I rechecked my watch. Was its battery dying? There was no way time was actually moving this slowly.
Brie had finished her shift thirty minutes ago. So where was she?
I pushed myself off the bed, running through every disaster scenario my overactive imagination came up with.
Had security caught Brie accessing something she shouldn’t have?
Were they interrogating her right now, demanding to know how she’d bypassed their security?
Had they discovered Rav’s part and detained him with her?
If they’d been caught, there was no salvaging the mission. She’d confess to being a penetration tester, then they’d come for me.

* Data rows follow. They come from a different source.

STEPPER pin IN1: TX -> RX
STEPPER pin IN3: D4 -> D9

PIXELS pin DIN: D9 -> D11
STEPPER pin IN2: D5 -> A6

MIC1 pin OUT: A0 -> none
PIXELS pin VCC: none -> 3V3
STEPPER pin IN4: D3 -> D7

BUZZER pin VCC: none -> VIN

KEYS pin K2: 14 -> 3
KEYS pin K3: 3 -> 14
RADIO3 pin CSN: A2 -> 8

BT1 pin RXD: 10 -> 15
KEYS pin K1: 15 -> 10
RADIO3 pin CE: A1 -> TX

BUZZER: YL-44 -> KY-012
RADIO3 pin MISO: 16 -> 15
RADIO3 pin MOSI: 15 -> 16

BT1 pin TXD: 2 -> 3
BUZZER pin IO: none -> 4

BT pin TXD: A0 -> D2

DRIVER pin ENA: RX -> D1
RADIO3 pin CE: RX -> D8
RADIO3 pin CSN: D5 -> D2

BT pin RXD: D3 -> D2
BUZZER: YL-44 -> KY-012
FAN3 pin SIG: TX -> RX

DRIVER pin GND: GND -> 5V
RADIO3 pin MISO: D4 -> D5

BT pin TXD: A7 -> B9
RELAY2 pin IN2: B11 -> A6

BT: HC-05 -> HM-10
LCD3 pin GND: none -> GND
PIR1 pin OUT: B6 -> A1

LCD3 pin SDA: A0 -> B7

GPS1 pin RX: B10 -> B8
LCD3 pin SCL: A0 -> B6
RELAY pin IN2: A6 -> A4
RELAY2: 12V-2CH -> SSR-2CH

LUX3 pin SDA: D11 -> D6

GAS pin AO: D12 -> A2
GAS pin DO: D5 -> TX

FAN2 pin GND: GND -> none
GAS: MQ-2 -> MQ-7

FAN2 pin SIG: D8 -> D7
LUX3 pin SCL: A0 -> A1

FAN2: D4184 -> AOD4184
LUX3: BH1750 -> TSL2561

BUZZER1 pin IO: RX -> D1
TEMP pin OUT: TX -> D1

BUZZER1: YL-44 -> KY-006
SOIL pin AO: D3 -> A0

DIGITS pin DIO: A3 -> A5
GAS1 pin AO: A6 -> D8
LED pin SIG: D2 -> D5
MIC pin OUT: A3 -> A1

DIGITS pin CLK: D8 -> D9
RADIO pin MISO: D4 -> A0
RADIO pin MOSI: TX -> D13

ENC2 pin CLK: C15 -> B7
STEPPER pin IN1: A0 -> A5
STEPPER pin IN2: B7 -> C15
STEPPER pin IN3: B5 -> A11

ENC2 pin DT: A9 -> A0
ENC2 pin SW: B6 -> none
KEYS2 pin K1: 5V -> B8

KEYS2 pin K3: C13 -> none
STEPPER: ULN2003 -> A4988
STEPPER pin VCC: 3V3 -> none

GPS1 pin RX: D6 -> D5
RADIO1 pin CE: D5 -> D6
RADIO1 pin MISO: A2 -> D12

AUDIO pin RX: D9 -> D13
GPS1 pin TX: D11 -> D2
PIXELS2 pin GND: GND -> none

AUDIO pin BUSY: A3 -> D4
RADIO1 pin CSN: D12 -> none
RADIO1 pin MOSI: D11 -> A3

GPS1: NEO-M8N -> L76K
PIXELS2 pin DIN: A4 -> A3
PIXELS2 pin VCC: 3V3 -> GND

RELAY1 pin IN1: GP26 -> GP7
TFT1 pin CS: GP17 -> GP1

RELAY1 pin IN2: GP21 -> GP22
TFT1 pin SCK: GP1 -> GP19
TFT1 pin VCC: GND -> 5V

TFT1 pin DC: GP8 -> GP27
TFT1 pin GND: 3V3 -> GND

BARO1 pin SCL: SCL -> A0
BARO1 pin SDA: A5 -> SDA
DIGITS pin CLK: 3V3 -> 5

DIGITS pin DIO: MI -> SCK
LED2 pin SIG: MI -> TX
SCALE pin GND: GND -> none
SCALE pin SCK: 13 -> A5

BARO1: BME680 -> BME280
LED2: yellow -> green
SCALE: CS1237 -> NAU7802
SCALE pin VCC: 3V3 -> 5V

But if that had happened already, I wouldn’t be safely reading in my room, would I?
No one’s pounding on your door yet, Will. Get your anxiety under control.
In the hallway, doors opened and closed, the voices of employees who’d finished their shifts reminding me that Brie still wasn’t back. The hush from the white noise machine should have soothed my nerves, but instead, it was a reminder of my quiet strategy sessions with Brie.
As I reached for my phone to message her, the door swung open.
Brie burst in, her eyes bright with excitement, cheeks flushed. “Will!”
Without giving me a chance to respond, she launched herself at me, throwing her arms around my neck. I staggered back, catching her as she pressed a resounding kiss to my cheek. Her body practically vibrated with energy as she exclaimed, “It worked!”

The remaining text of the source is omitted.